I visit dozens of musician sites every week searching for great new music to listen to. Many independent bands provide several of their songs in MP3 or WMA format. I don't always have time to listen to every track when I visit a site, but if I like the first song I hear, chances are, I might like several more. With literally hundreds of songs spread across the various musician sites I visit, the prospect of having to right-click save target as for each song became so overwhelming I simply stopped downloading new music. Aaron's WebVacuum eliminates my frustration and makes downloading music fun again. Using Aaron's WebVacuum, I find a musician site offering free music tracks, I put the site URL in Aaron's WebVacuum, and the music files are downloaded to a directory on my hard drive.
Functionality isn't limited to downloading music.

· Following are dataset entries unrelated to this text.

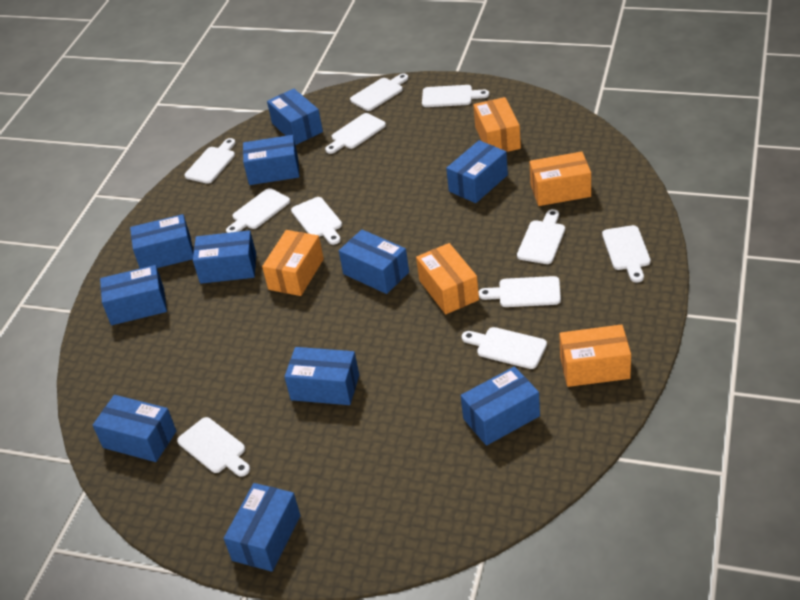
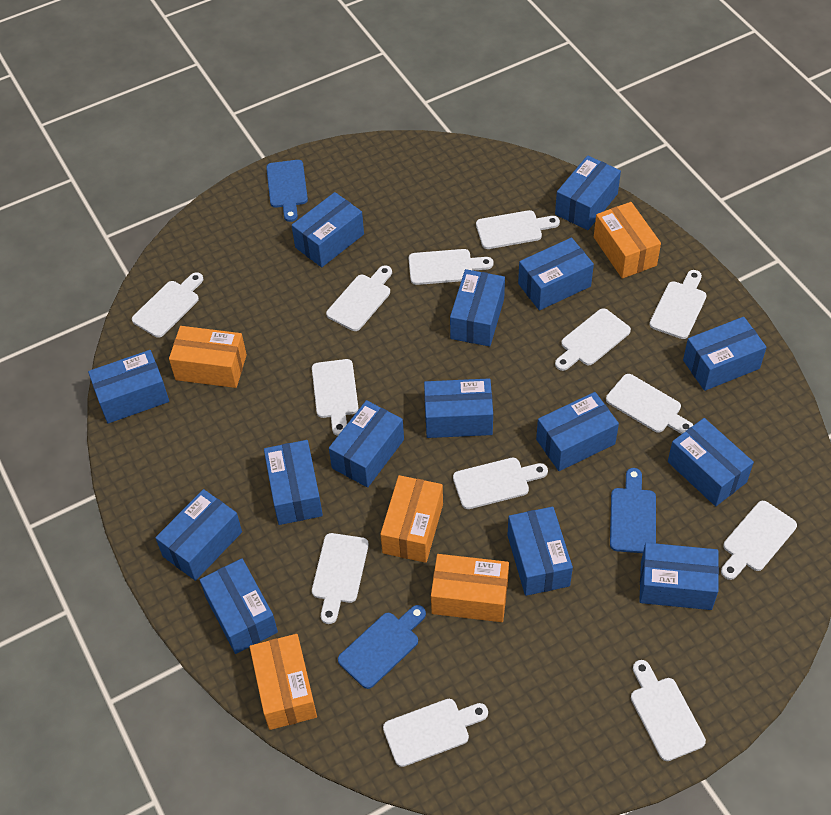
blue box: 11 -> 15
blue cutting board: 0 -> 3
white cutting board: 11 -> 13

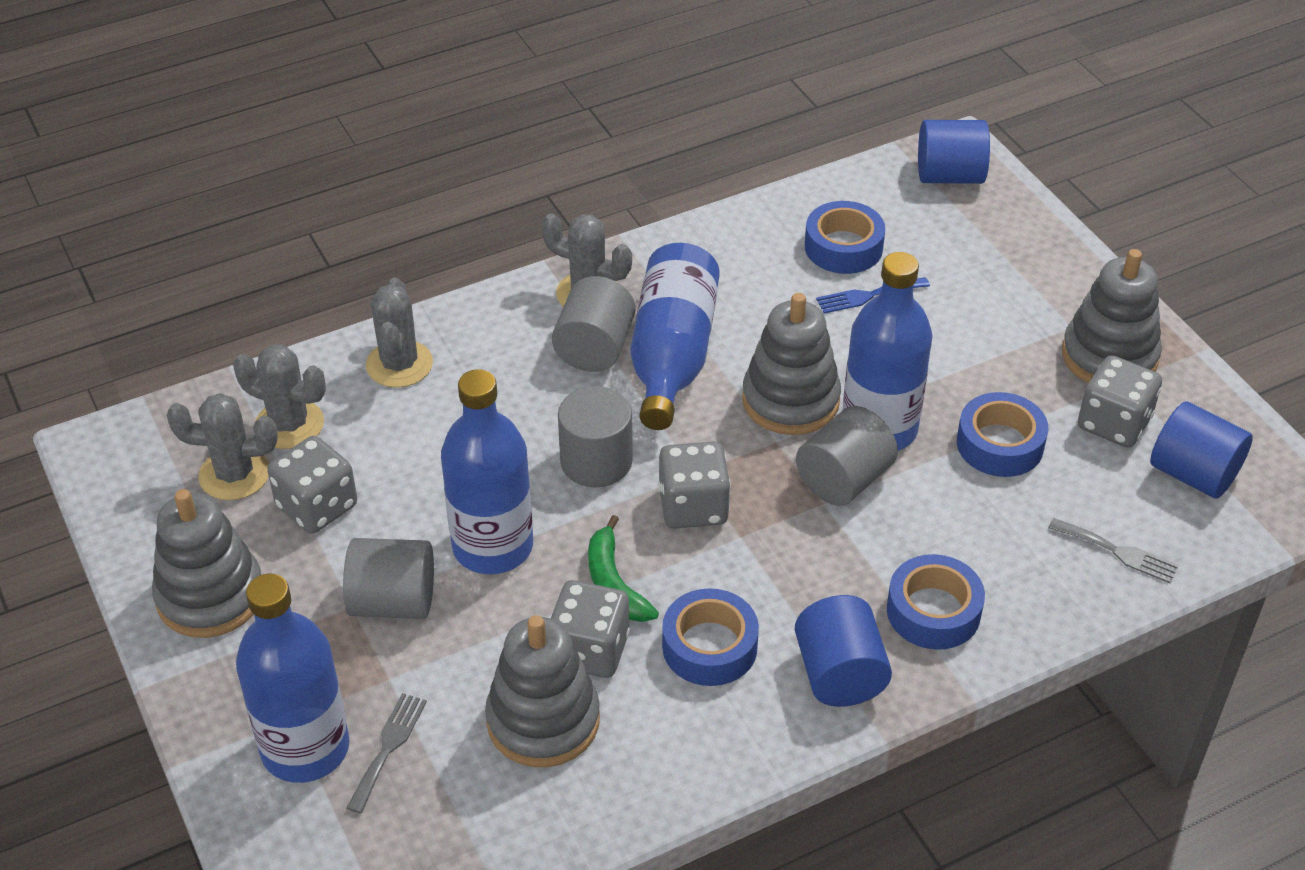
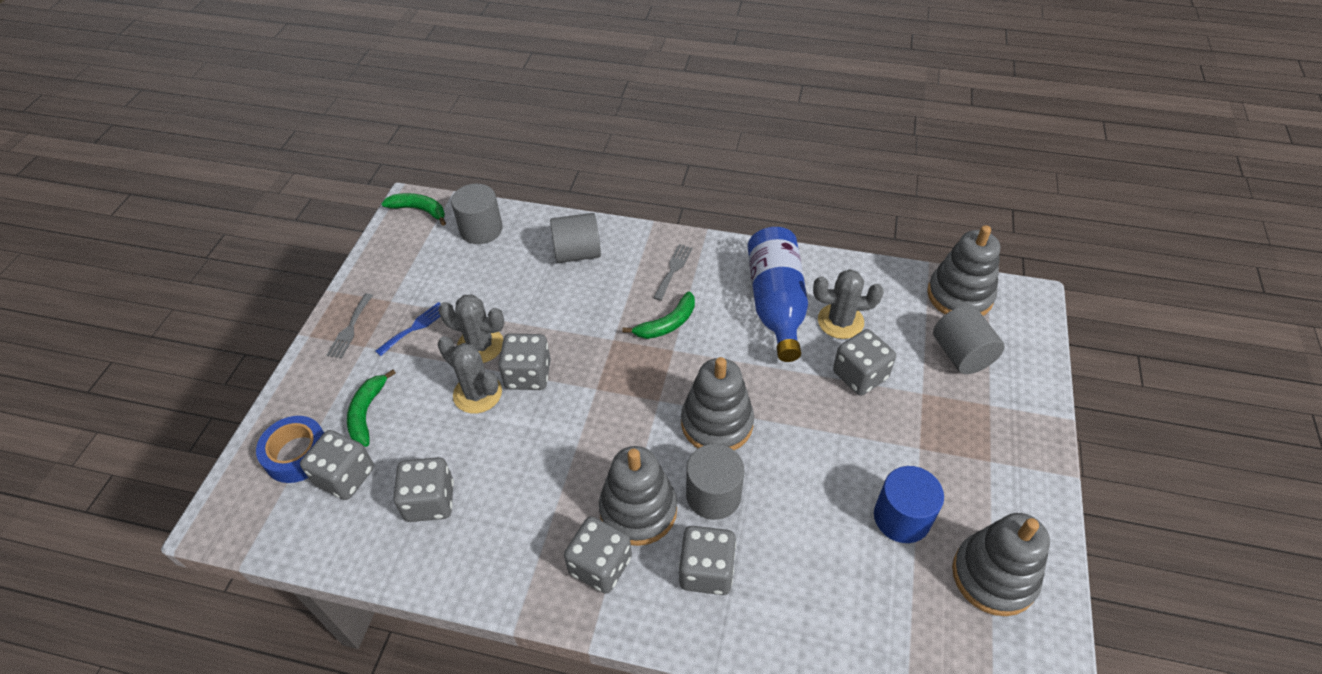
blue bottle: 4 -> 1
blue cylinder: 3 -> 1
blue tape: 4 -> 1
green banana: 1 -> 3
grey cactus: 4 -> 3
grey dice: 4 -> 6

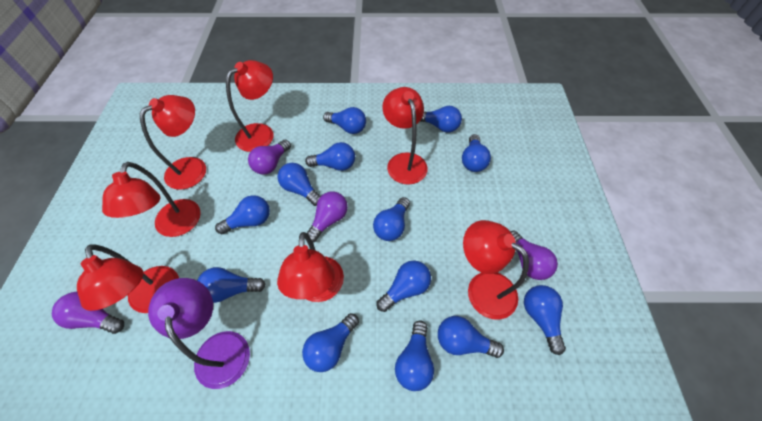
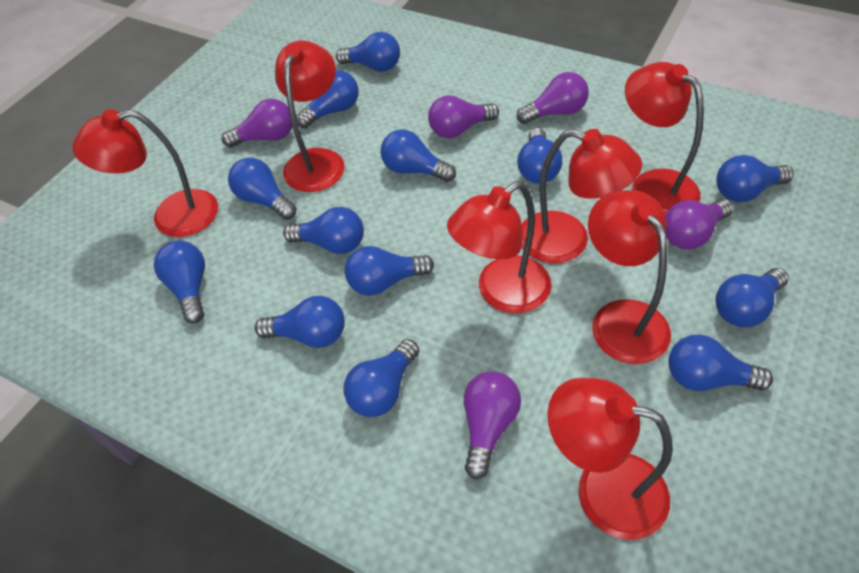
purple lamp: 1 -> 0
purple light bulb: 4 -> 5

I'm also finding it useful for downloading PDF files from companies with large white paper libraries. In fact, the app is configurable to look for files of virtually any type. Think about the possibilities-instead of browsing through the entire Project Gutenberg library looking for ebooks by a specific author, simply download all the books in your preferred format and browse your local hard drive for new titles. Is there a particular public image archive with photos you want to store on your local drive? Use WebVacuum to grab them instead of doing the right-click/save shuffle.
Keep in mind, this isn't peer-to-peer file sharing. Aaron's WebVacuum simplifies the process of downloading files available on public Websites. Large collections of files are queued, offering the option to save the queue and continue the download process later. Files are optionally dumped to one common directory, or sorted by directory level, preserving the organization used by the original Website. The trial version is limited by adding a 5-second pause every few downloads.